Dari data terakhir kabut asap sudah menyebar dari kawasan Thailand selatan, Malaysia, singapura, hingga philipina selatan. Juga dikabarkan kawasan papua juga mengalami kabut asap dari kebakaran hutan pula. Ini membuat kabut asap ini sudah menyelimuti hampir seluruh kawasan asia tenggara bagian tengah, tempat dimana jantung perekonomian berputar.
Terjadi pembatalan banyak penerbangan di kota-kota yang diselimuti kabut asap. Ini saja sudah bisa dihitung sangat berat sekali, belum lagi penutupan kegiatan hiburan, bisnis dan aktifitas masyarakat sehari-hari. Nilai kerugiannya bisa lebih besar bila menyangkut gangguan kesehatan yang dialami penduduk di daerah terdampak kabut asap.
Beberapa organisasi keuangan dalam estimasinya memperkirakan sudah ratusan trilyun rupiah kerugian akibat kabut asap ini. Angka ini masih berkembang karena memang kabut asap semakin tak terkendali. Bila pemerintah bersikukuh perekonomian masih oke-oke saja, karena memang kawasan jantung ekonomi Indonesia di jawa yang menguasai 75 persen, masih belum tersentuh kabut asap.
Arah anginnya memang cenderung membawa kabut asap ini ke utara dan timur dari lokasi asal kabut asap. Ini membuat jantung ekonomi Indonesia relatif aman, mungkin cerita akan lain bila kabut asap ini menyelimui kawasan padat dan pusat ekonomi di jawa. Bisa-bisa pemerintah harus mengoreksi seluruh indikator ekonominya.
Tindakan otoritas pemerintahan di Negara terdampak asap kabut patut diperhitungkan pula. Mereka mulai melakukan tindakan sepihak, dengan boikot produk dari kawasan penyebab kabut asap. Tindakan sepihak ini tidak bisa disepelekan begitu saja, harus segera dicari penyelesaian, apalagi dengan ekonomi lesu, boikot produk bisa menurunkan kapasitas ekspor yang sangat diharapkan dalam menopang rupiah.
Reaksi pejabat kita yang meremehkan aksi boikot ini memang bersifat politis daripada memandang sisi ekonomi yang lebih krusial.

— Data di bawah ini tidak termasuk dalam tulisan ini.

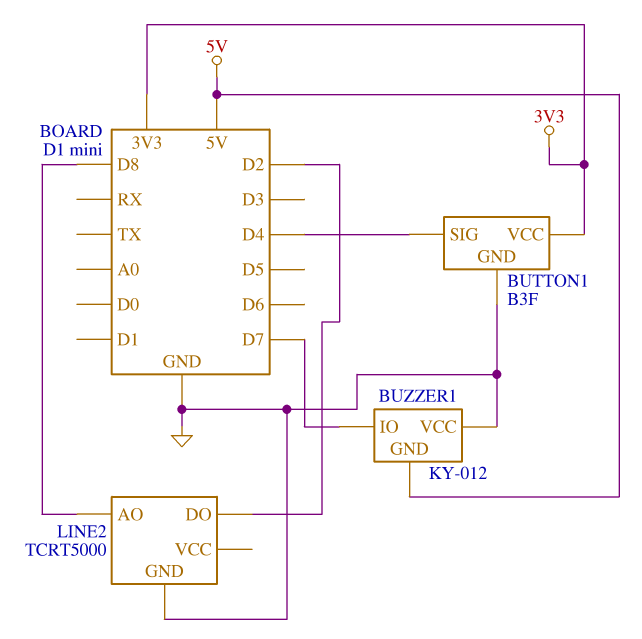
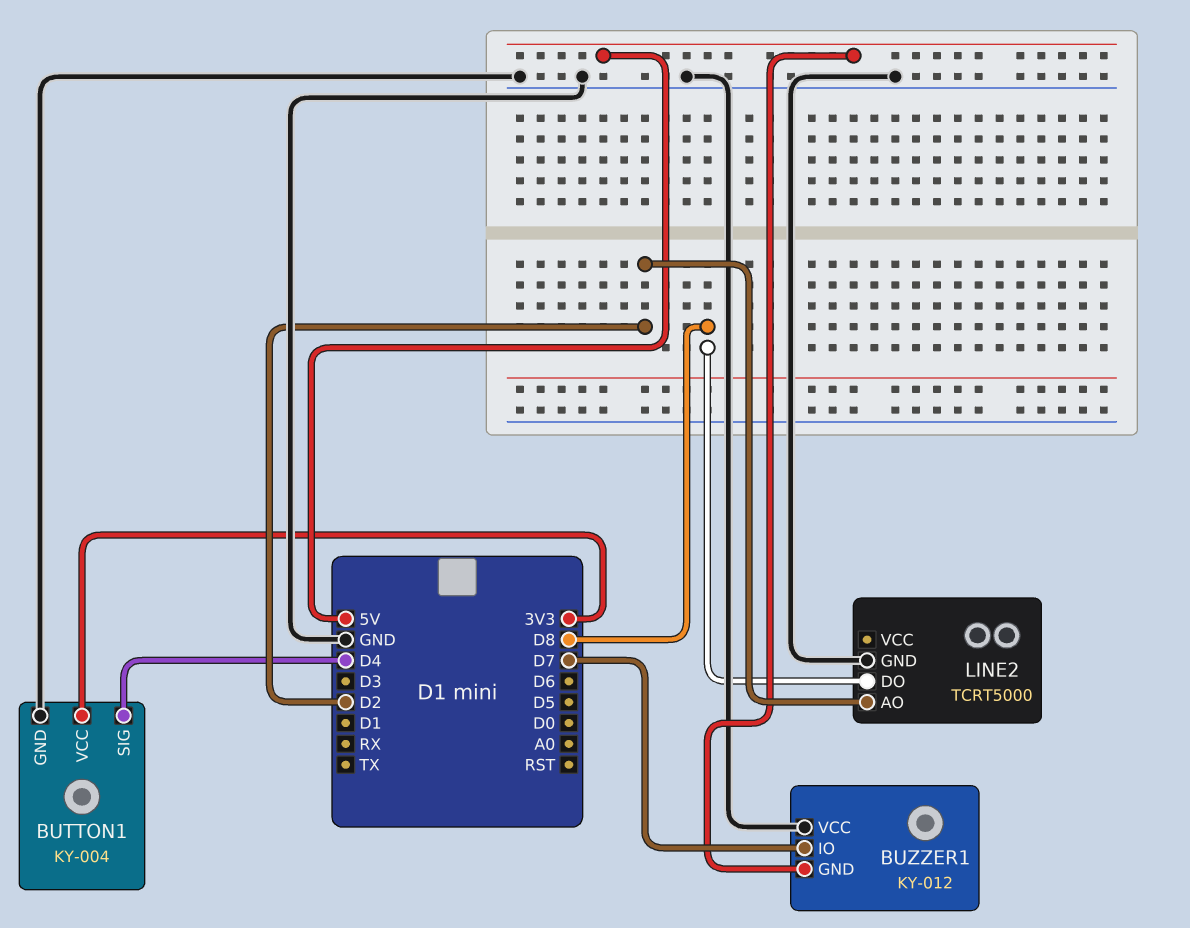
BUTTON1: B3F -> KY-004
LINE2 pin AO: D8 -> D2
LINE2 pin DO: D2 -> D8

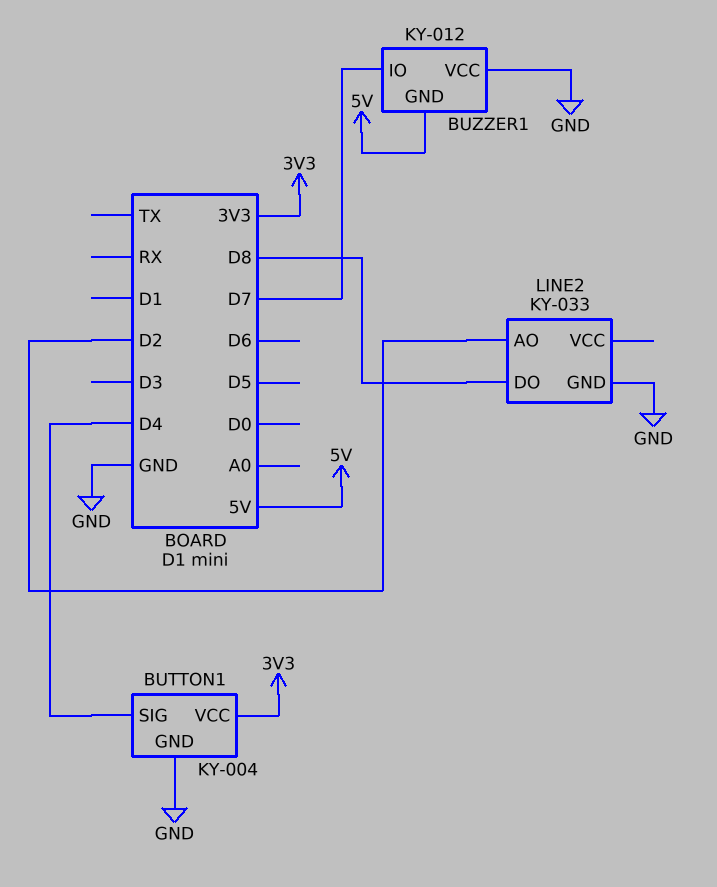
LINE2: TCRT5000 -> KY-033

Ini membuat kerugian dari kabut asap ini bisa semakin besar dan merembet kemana-mana. Ada persepsi dari Negara-negara yang terdampak kabut asap sebagai pembiaran dari pemerintah Indonesia yang terlihat lamban dan tidak responsif dalam menangani kabut asap, sehingga wajar boikot produk adalah cara relevan untuk menekan Indonesia.
Boleh dibilang kabut asap tahun ini menjadi yang terburuk dalam sejarah Indonesia. Kerugian secara ekonomi mungkin tak bisa diabaikan, dampaknya bisa membekas sampai bertahun-tahun dan persoalannya bisa merembet kemana-mana.